Common Balto-Slavic innovations include several other prominent, but non-exclusive isoglosses, such as the satemisation, Ruki, change of LIE *o → BSl. *a (shared with Germanic, Indo-Iranian and Anatolian) and the loss of labialisation in LIE labiovelars (shared with Indo-Iranian, Armenian and Tocharian). Among Balto-Slavic archaisms notable is the retention of traces of an older LIE pitch accent. ‘Ruki’ is the term for a sound law which is followed especially in BSl. and Aryan dialects.
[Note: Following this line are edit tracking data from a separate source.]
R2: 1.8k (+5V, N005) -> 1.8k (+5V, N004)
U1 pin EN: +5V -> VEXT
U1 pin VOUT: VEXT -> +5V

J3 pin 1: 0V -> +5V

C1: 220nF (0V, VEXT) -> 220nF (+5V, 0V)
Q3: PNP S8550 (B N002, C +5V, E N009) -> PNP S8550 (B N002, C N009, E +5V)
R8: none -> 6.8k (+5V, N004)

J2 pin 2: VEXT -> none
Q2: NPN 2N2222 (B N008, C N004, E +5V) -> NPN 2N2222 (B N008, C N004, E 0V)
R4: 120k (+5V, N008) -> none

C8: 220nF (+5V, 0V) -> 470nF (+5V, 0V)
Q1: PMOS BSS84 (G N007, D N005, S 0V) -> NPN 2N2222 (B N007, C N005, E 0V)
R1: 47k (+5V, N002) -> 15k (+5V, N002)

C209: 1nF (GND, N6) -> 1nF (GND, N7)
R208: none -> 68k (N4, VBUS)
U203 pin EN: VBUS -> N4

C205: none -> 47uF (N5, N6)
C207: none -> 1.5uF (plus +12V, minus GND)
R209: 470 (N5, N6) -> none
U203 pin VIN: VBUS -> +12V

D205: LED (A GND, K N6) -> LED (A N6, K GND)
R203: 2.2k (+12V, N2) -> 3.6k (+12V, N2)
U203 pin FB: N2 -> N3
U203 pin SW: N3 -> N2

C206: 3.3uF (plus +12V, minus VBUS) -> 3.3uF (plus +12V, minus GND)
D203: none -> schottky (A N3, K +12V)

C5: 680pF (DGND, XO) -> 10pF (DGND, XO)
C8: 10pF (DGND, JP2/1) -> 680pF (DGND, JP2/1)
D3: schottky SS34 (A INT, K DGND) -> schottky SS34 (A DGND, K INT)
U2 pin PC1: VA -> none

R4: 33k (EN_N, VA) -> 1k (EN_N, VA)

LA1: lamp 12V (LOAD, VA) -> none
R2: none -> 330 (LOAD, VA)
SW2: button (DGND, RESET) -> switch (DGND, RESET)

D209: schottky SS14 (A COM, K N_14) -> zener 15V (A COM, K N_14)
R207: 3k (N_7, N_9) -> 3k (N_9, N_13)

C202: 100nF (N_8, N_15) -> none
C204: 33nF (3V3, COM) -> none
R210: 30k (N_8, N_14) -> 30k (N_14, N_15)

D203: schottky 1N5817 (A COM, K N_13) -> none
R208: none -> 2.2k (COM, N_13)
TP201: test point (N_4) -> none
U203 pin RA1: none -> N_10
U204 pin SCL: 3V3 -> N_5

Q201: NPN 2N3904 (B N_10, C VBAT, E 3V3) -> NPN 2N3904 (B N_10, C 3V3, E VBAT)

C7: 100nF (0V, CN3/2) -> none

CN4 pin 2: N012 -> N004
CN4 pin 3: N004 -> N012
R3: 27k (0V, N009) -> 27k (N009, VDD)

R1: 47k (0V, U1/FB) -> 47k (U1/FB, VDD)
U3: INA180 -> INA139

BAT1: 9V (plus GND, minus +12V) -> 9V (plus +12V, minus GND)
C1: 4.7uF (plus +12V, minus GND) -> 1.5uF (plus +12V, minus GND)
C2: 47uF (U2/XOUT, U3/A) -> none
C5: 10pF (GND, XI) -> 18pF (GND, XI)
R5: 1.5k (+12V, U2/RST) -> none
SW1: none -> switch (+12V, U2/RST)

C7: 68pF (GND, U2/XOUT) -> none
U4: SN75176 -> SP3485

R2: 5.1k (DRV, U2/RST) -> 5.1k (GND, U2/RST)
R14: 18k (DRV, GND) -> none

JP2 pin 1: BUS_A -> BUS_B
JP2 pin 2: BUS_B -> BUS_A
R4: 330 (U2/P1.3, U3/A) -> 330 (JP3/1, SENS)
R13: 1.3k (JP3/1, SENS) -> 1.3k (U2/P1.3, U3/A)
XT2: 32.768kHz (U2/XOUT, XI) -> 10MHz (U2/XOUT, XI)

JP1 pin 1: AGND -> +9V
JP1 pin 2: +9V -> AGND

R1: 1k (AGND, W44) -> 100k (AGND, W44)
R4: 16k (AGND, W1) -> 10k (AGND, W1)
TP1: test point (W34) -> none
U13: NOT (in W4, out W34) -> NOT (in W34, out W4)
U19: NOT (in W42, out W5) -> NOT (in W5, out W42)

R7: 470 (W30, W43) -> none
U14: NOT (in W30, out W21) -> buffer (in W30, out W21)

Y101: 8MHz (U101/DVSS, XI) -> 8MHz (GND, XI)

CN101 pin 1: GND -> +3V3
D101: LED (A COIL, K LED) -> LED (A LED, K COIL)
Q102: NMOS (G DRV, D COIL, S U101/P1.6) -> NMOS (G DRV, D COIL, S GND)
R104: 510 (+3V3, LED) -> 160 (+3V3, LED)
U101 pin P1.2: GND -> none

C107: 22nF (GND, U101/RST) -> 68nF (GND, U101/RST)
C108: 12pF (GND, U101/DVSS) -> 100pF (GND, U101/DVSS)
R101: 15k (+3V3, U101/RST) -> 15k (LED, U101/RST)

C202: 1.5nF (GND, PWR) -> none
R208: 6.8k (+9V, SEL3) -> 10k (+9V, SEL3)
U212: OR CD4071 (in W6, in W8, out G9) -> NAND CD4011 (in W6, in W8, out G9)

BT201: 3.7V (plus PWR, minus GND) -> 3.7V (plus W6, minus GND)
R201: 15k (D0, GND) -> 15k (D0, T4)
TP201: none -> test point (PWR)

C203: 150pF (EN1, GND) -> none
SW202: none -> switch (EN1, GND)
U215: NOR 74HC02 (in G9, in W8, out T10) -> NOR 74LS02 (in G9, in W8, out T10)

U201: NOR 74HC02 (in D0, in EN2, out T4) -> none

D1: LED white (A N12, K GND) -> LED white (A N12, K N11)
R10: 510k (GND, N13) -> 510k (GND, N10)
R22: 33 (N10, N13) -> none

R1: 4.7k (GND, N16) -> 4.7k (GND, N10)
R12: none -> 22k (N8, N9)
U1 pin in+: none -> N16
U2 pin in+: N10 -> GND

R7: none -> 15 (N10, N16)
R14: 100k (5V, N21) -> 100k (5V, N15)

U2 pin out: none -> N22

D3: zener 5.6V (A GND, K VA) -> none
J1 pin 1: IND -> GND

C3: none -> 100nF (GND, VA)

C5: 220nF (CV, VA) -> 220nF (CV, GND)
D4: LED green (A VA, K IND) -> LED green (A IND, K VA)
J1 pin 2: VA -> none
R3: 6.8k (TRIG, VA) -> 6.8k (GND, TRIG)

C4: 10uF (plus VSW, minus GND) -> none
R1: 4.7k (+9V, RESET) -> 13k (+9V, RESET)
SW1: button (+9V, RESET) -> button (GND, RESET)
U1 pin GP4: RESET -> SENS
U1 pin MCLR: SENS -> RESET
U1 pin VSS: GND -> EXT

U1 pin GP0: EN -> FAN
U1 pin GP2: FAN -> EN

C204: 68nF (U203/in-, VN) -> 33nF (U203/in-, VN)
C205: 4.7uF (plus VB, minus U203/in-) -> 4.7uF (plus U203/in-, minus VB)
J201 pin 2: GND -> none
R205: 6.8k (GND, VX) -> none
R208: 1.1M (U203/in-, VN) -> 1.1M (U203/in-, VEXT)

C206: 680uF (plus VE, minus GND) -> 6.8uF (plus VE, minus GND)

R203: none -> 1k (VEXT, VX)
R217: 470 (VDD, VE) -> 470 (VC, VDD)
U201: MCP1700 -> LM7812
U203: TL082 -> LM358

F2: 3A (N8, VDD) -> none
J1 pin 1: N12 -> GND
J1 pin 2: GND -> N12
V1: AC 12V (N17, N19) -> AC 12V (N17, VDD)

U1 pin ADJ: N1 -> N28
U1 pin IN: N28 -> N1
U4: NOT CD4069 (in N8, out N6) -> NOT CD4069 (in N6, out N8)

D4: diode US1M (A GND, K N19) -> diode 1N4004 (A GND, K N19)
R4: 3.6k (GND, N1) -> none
The name of the term comes from the sounds which cause the phonetic change, i.e. LIE *s → š / r, u, k, i (it associates with a Slavic word which means ‘hands’ or ‘arms’). A sibilant *s is retracted to *ʃ after *i, *u,* r, and after velars (i.e. *k which may have developed from earlier *k, *g, *gh). Due to the character of the retraction, it was probably an apical sibilant (as in Spanish), rather than the dorsal of English. The first phase (*s → *š) seems to be universal, the later retroflexion (in Sanskrit and probably in Proto-Slavic as well) is due to levelling of the sibilant system, and so is the third phase - the retraction to velar *x in Slavic and also in some Middle Indian languages, with parallels in e.g. Spanish. This rule was first formulated for IE by Holger Pedersen. Baltic and Slavic show a remarkable amount of correspondence in vocabulary too; there are at least 100 words exclusive to BSl., either being a common innovation or sharing the same semantic development from a PIE root; as, BSl. *lēipā, “tilia” → Lith. líepa, O.Prus. līpa, Ltv. liẽpa; Sla. *lipa; BSl. *rankā, “hand” → Lith. rankà, O.Prus. rānkan, Ltv. rùoka; Sla. *rǭkà (cf. O.C.S. rǫka). BSl. *galwā , “head” → Lith. galvà, O.Prus. galwo, Ltv. galva; Sla. *golvà (cf. O.C.S. glava).